The men were poorly disguised PSB officials, secret police who arbitrarily snatched people out of their homes and off the streets for activities deemed "unpatriotic" to China and Mao Zedung's Communist legacy. Tonight, they were searching for pictures of the Dalai Lama. Just three years earlier, in 1995, possession of a picture of the exiled spiritual leader of Tibet had been made a crime that could easily be met with torture, grueling patriotic reeducation sessions, a prison sentence, or hard labor.
The three men clumped past the stove in heavy boots, peered behind it, and poked around a pile of smoldering yak dung. Nyima allowed herself only the quickest of glances at the fuel tray of the mud stove.
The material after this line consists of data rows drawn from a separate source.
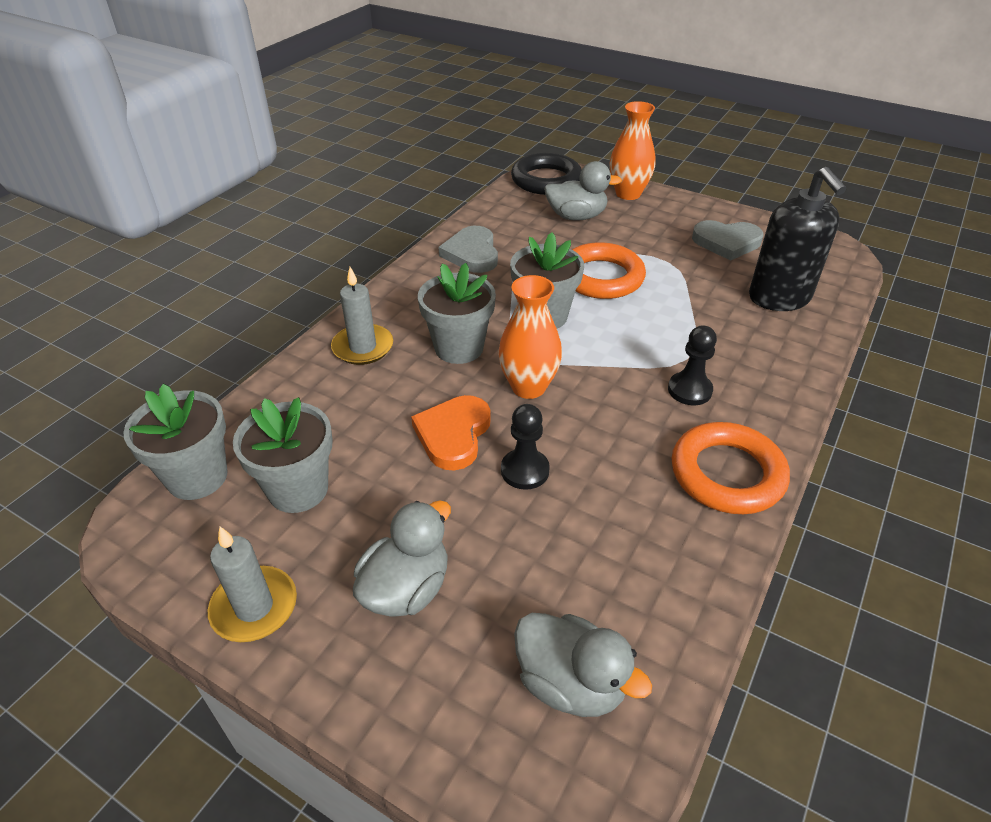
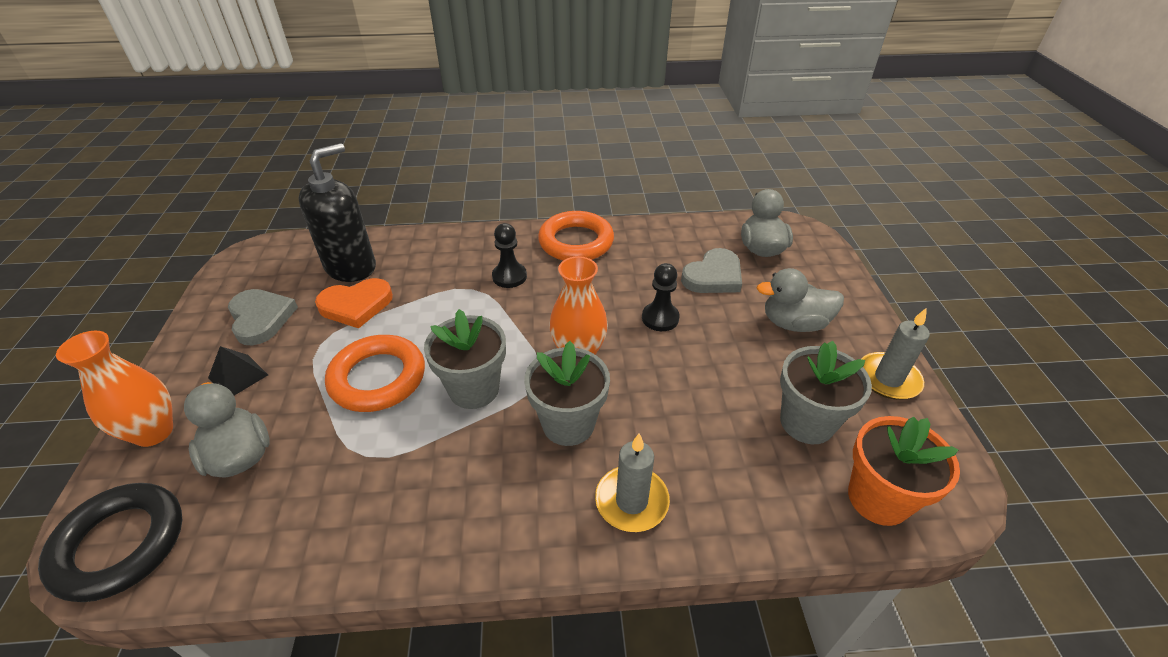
camera: 125 degrees left, 0 degrees up
(197, 477) = (878, 498): grey flower pot -> orange flower pot
(453, 435) = (668, 369): orange heart -> orange heart (356, 305)
(472, 253) = (386, 515): grey heart -> grey heart (713, 276)
(658, 225) = (238, 376): none -> black pyramid

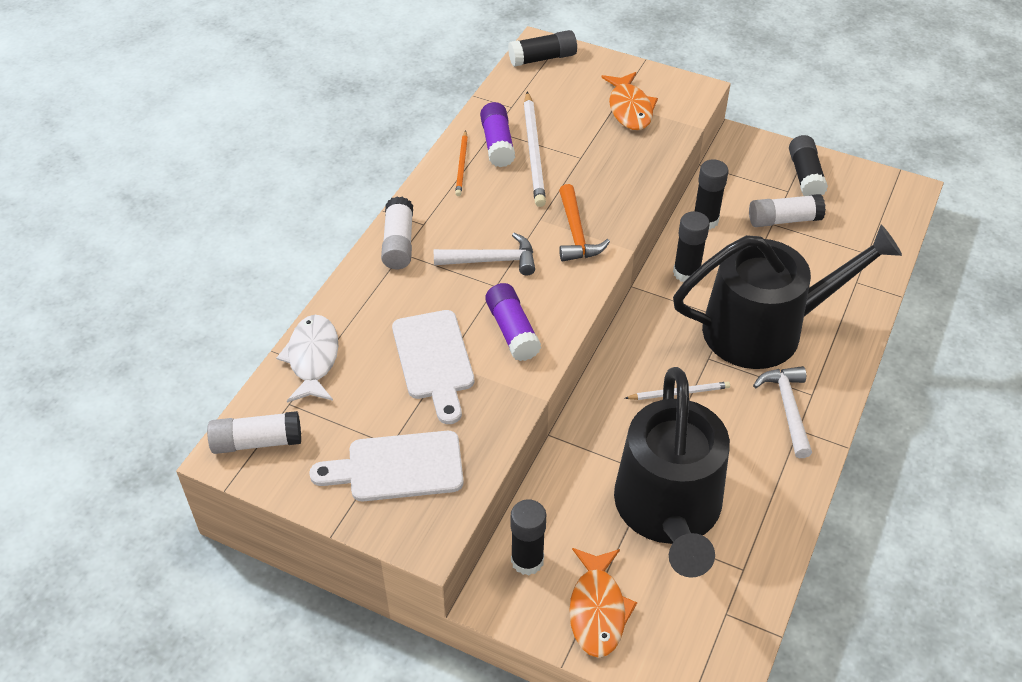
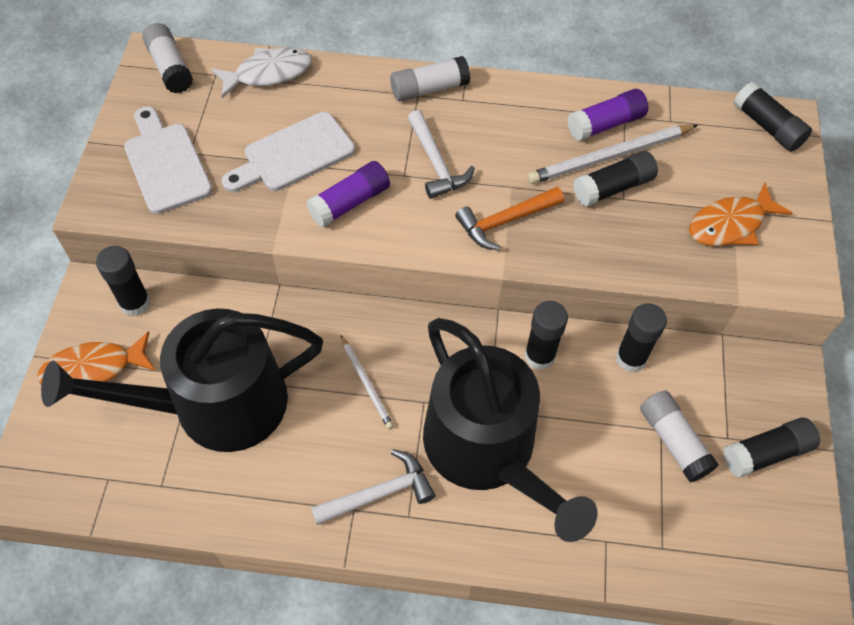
camera: 70 degrees right, 10 degrees up
(462, 165) = (558, 105): orange pencil -> none
(567, 160) = (613, 188): none -> black glue stick

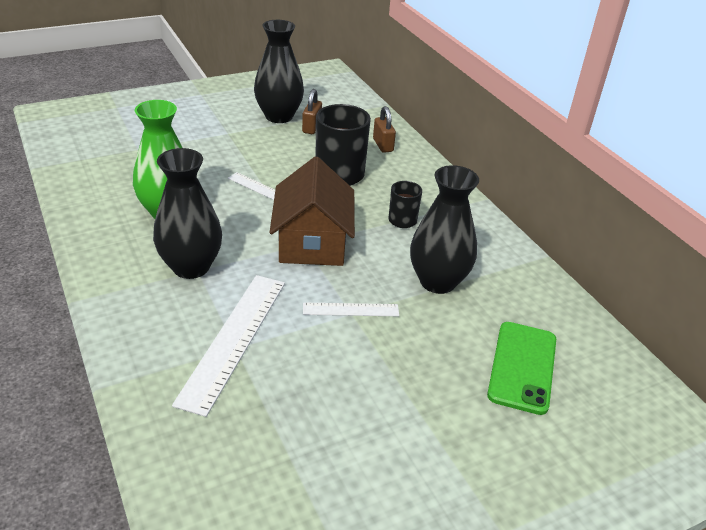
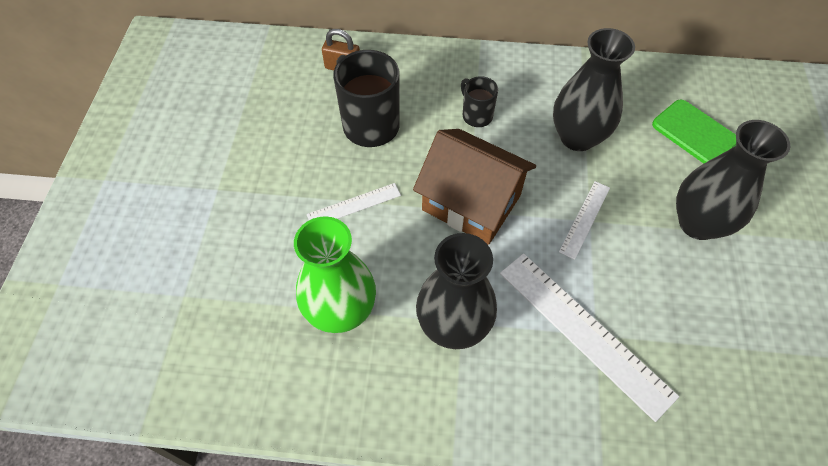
camera: 55 degrees left, 20 degrees up
(279, 116) = (219, 126): black vase -> black vase (698, 223)
(311, 127) = (265, 108): brown padlock -> none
A few hours before, she had stashed images of His Holiness within.
To Westerners, the Dalai Lama is the winner of a Nobel Peace Prize and spiritual head of one of the world's oldest religions. To Tibetans, Tenzin Gyatso, the fourteenth Dalai Lama, is a god in human form. To the Chinese officials in the Tibet Autonomous Region, the Dalai Lama is a "splittist"—public enemy number one. In the words of Zhang Qingli, head of the Communist Party in Tibet, he is "a wolf wrapped in monk's robes, a monster with a human face but the heart of a beast,"1 and an advocate of rape, murder and child cannibalism.2
Without a word spoken, the men rummaged around pulling the four small beds away from the wall, tearing off still-warm bedding. They lingered by the choesom, a beautiful filigreed altar in the corner of the room. Pictures of lamas were displayed, but none of His Holiness. With curt nods to Nyima, the PSB officials abandoned their search, leaving as gruffly as they'd come. They had failed in their mission to catch the family with forbidden pictures at an unguarded hour.
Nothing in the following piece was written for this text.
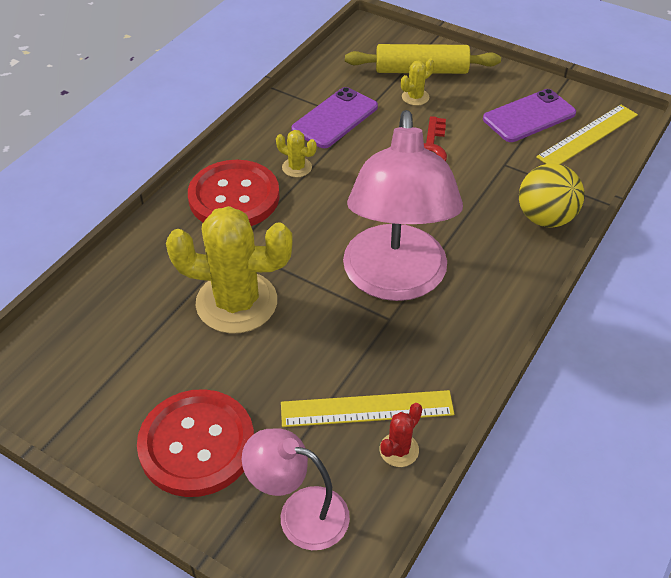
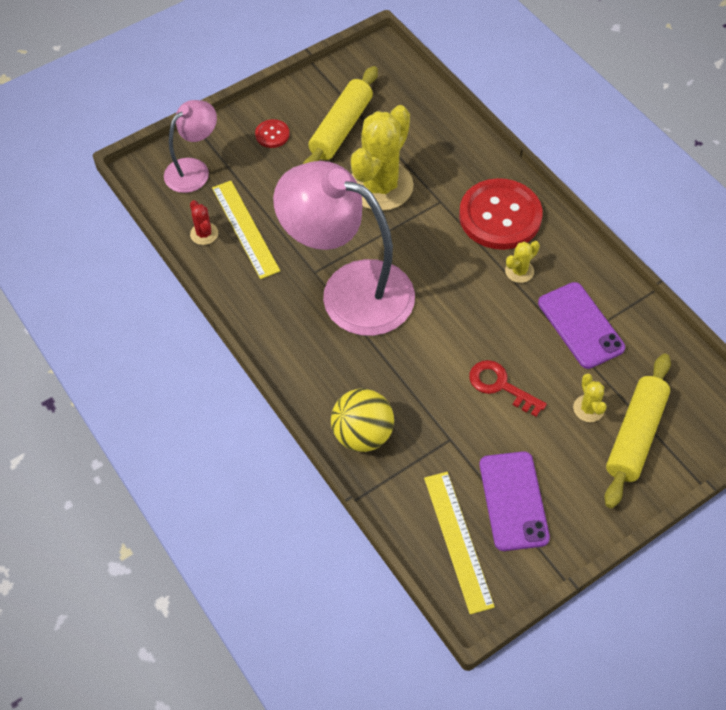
camera: 115 degrees right, 10 degrees up
(157, 372) = (341, 128): none -> yellow rolling pin
(197, 444) = (272, 134): red button -> red button, size x0.44
(367, 408) = (245, 228): yellow ruler -> yellow ruler turned 45 degrees counterclockwise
Nyima moved to barricade the door. Snow had whistled in and settled on the kitchen table. Hurriedly, she crossed to the stove and pulled out three pictures of His Holiness. The pictures steamed; one was singed at the corner. In one, the Dalai Lama sat in the lotus position wearing a large yellow hat—resembling a saffron Mohawk hairstyle—denoting his allegiance to the Gelugpa School of Tibetan Buddhism. In another, the Dalai Lama floated above the Potala Palace, his former home in Lhasa. The third, a pendant that Nyima always wore tucked deep into her clothing and hidden out of sight, featured the Dalai Lama making a benediction. Nyima clutched the images to her chest, smiling with relief. Several hours earlier, a neighbor had alerted Nyima that an unmarked PSB car had been spotted heading to Juchen village. Many of the villagers had had just enough time to hide their pictures of His Holiness.
Nyima's children crowded around, hugging their mother tightly. Nyima soothed them with stories of what life was like before the drab, humorless Communists invaded on October 7, 1950, which was the start of a move to violently annex Tibet to the "Motherland."
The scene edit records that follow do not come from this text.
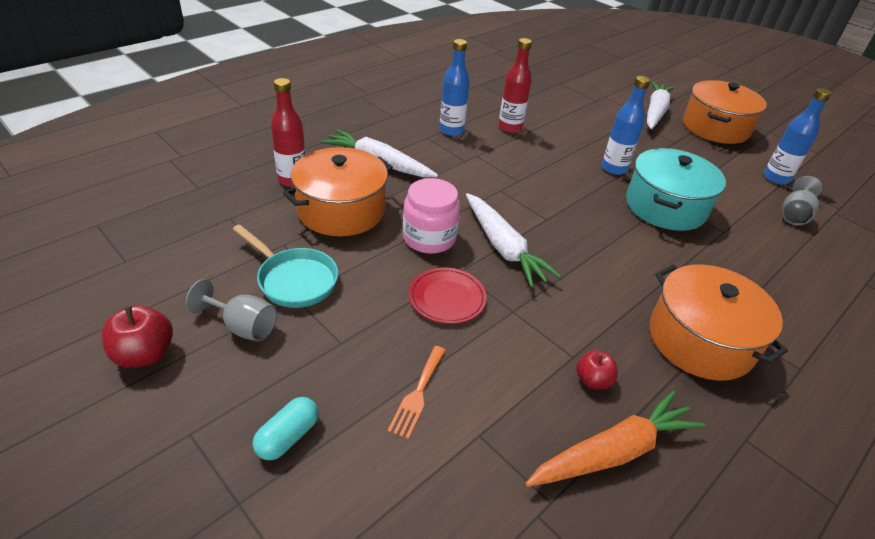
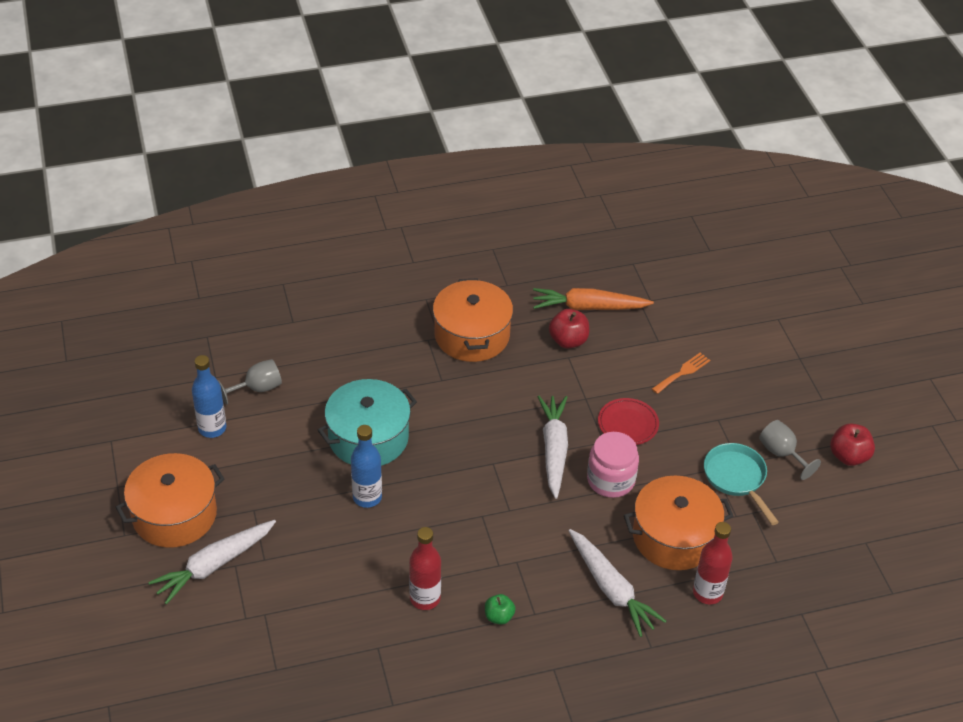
camera: 150 degrees left, 5 degrees up
(288, 437) = (767, 378): turquoise capsule -> none
(451, 130) = (499, 616): blue bottle -> green apple
(593, 380) = (568, 341): red apple -> red apple, size x1.54

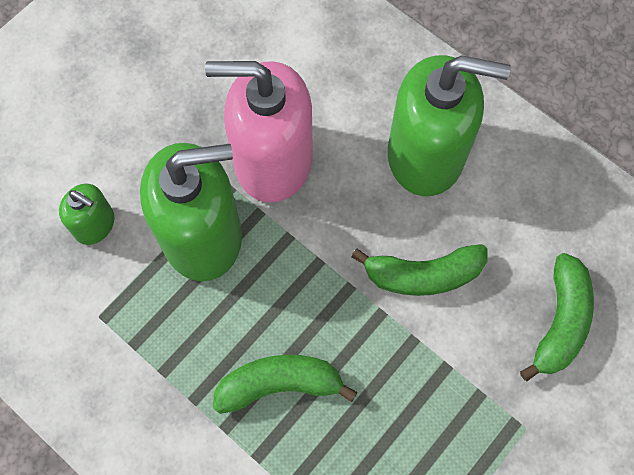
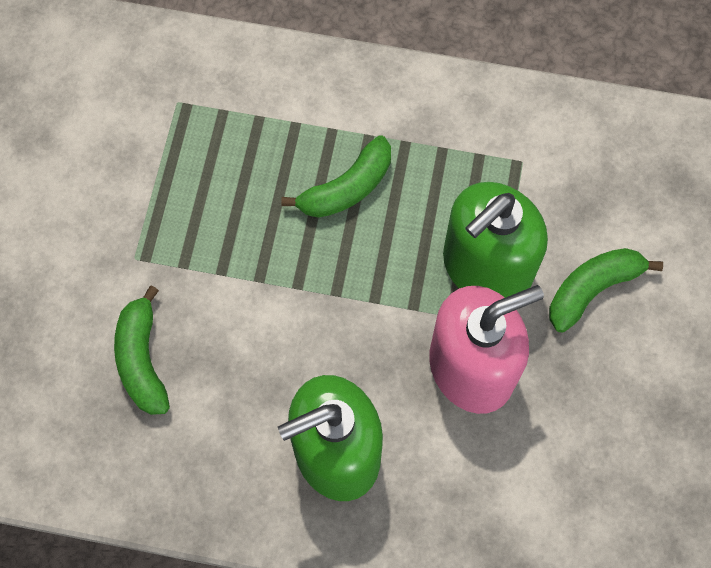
camera: 150 degrees right, 0 degrees up
(95, 224) = (581, 227): green soap dispenser -> none
(423, 275) = (279, 337): green banana -> green banana (592, 289)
To the Communists in their shapeless, frog-green uniforms who decried religion and lived according to a mass of party rules, the Tibetan monks and nuns in their swirling maroon robes who spent hours chanting Buddhist mantras were anathema. The Chinese scorned Tibetans as primitive barbarians and the religious elite as lazy. Around 15 percent of the population lived as monks and nuns, devoting their lives to meditation, retreat, and devotion to the Buddha. The Chinese regarded the religious community of Tibet as parasites kept fat by the hard work of the serfs who supported them. They were most disgusted by their unquestioning fealty to the Dalai Lama.
The Dalai Lama, aged twenty-three, eventually fled his hallowed quarters in the Potala Palace after a failed uprising against Chinese rule in 1959. Disguised as a soldier, with seven hundred Khampa guerillas guarding him at the rear, he had successfully escaped to India. Since the Dalai Lama's departure, over 100,000 Tibetans had fled the country.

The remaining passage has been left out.